Cobalt sensitizes TRPV2 and TRPV4 channels in synovial fibroblasts, leading to cytokine secretion

Felipe Yasser Eltit^1*Katharina Held^2,3Sara Koobor^1,4Jacob Nieckarz^1,4Ruhollah Mouzavizadeh⁵Felipe Simon^6,7Michael Edward Cox^1,4Joris Vriens^10,8,9

• ¹Vancouver Prostate Centre, Vancouver, Canada
• ²1. Laboratory Implantation, Placentation, Pregnancy and Endometriosis Research group (POPPYe), Department of Development and Regeneration, KU Leuven, Belgium, Leuven, Belgium
• ³VIB KU Leuven Center for Brain and Disease Research, Leuven, Belgium
• ⁴5. Department of Urologic Sciences, University of British Columbia, Vancouver, Canada
• ⁵Centre for Aging SMART, Vancouver, Canada
• ⁶7. Center for Research on Pandemic Resilience, Faculty of Life Sciences, Universidad Andres Bello,, Santiago, Chile
• ⁷Instituto Milenio en Inmunologia e Inmunoterapia, Santiago, Chile
• ⁸Katholieke Universiteit Leuven KU Leuven Research & Development - Tech Transfer Office, Leuven, Belgium
• ⁹1. Laboratory Implantation, Placentation, Pregnancy and Endometriosis Research group (POPPYe), Department of Development and Regeneration, KU Leuven, Leuven, Belgium
• ¹⁰2. Laboratory of Ion Channel Research, Department of Cellular and Molecular Medicine, KU Leuven, Leuven, Belgium

Cobalt-chromium alloys are widely used in orthopedic implants due to their excellent toughness, wear resistance, and biocompatibility. However, cobalt ions released as consequence of corrosion or wear, trigger cytokine secretion and promote inflammation and pain in periprosthetic tissues. Transient receptor potential (TRP) channels are a family of voltage-dependent Ca²⁺ permeable channels involved in various physiological and pathological processes. Because of their permeability and modulation by divalent cations, we studied how TRP channels' activity is influenced by cobalt ions. We used primary human synovial fibroblasts and through qPCR we found relevant expression of TRPC1, TRPC4, TRPV2, TRPV4, TRPM4 and TRPM7 mRNA in synovial fibroblasts. Next, we exposed synovial fibroblasts to cobalt ions and/or selective pharmacology of TRPV2 and TRPV4 channels.
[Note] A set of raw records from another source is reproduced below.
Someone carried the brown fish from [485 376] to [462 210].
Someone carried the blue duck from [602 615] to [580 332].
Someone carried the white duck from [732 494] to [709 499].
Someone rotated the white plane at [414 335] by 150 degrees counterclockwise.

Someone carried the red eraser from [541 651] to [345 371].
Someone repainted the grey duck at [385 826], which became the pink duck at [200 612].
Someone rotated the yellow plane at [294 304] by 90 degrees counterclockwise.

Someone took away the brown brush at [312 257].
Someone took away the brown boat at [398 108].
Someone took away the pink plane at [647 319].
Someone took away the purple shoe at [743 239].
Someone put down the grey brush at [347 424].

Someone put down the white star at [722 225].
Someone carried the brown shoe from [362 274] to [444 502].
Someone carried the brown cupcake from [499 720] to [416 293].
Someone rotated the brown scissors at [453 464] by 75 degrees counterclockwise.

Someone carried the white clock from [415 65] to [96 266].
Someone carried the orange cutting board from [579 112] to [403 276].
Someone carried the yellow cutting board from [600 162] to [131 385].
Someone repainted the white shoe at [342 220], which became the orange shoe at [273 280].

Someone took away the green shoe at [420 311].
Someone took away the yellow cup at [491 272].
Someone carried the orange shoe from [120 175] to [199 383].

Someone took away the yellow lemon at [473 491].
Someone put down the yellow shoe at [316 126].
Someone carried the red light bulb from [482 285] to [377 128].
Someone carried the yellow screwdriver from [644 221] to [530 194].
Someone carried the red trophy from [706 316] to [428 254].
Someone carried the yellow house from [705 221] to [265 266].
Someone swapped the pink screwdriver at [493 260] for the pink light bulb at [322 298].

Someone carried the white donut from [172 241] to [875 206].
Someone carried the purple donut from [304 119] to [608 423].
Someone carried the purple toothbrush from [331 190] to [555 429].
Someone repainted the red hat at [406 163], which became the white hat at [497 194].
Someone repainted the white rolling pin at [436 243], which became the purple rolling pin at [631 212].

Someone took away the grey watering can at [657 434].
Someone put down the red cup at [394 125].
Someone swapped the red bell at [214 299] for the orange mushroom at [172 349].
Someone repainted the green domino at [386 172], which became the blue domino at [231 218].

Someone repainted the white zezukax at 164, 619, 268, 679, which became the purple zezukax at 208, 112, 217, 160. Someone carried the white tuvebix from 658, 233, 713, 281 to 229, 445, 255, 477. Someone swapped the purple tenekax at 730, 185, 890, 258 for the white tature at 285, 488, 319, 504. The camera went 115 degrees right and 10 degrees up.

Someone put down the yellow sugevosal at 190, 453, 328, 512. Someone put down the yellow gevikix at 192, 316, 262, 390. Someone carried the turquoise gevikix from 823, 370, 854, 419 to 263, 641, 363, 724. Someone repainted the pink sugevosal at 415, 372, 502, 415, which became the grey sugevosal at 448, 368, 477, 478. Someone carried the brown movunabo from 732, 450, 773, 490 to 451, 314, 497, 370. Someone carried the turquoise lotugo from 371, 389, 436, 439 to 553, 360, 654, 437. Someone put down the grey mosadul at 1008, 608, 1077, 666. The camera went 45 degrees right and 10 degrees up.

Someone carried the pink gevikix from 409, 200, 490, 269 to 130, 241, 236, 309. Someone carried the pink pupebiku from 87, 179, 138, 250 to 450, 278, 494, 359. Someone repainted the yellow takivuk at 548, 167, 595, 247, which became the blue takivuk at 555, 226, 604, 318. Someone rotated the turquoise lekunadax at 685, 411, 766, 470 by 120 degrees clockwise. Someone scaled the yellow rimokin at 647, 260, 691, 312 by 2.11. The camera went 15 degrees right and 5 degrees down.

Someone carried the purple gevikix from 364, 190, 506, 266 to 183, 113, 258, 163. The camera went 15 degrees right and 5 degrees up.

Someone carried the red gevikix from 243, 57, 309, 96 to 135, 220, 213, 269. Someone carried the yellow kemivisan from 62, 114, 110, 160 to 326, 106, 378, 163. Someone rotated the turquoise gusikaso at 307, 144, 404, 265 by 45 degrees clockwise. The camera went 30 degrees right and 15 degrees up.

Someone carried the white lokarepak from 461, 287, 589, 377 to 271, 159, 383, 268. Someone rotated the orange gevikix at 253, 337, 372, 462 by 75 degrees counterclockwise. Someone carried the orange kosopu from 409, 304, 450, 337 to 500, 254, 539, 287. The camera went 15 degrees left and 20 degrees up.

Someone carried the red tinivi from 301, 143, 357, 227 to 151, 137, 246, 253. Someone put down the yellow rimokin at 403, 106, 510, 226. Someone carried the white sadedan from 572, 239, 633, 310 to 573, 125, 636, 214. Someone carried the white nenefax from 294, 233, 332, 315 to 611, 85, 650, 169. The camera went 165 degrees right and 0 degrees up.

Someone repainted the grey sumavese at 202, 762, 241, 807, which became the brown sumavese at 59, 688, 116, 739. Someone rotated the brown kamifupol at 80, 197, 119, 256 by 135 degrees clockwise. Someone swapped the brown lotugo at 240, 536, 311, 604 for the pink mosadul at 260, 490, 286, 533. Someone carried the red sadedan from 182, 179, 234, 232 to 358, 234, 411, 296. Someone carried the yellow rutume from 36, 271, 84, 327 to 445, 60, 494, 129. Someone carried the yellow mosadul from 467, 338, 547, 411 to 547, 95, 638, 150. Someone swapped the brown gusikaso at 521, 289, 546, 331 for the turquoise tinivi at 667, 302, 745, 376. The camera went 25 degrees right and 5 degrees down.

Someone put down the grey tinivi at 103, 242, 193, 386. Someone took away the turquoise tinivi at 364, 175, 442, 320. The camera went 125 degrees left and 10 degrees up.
We observed that TRPV2 and TRPV4 are sensitized by cobalt exposure, increasing intracellular calcium in synovial fibroblasts. Furthermore, exposure to TRPV2 and TRPV4 antagonists inhibited the basal long-term intracellular calcium increase, and reduced the secretion of IL-6, IL-8, TNF-a, and VEGF-a triggered by cobalt exposure. However, the sole activation of TRPV2 and TRPV4 did not trigger secretion or expression of these cytokines. Our findings demonstrate for the first time that metal ions released from orthopedic implants, can modulate the function of TRP channels and may contribute to the pathogenesis of fibrosis and inflammation associated with biomedical implants. Notably, we propose a molecular mechanism in which TRPV2 and TRPV4 channels are potentially involved in mediating inflammatory and fibrotic responses in peri-implant tissues. However, further studies are necessary to elucidate the regulatory role of cytosolic calcium in the development of adverse local tissue reactions.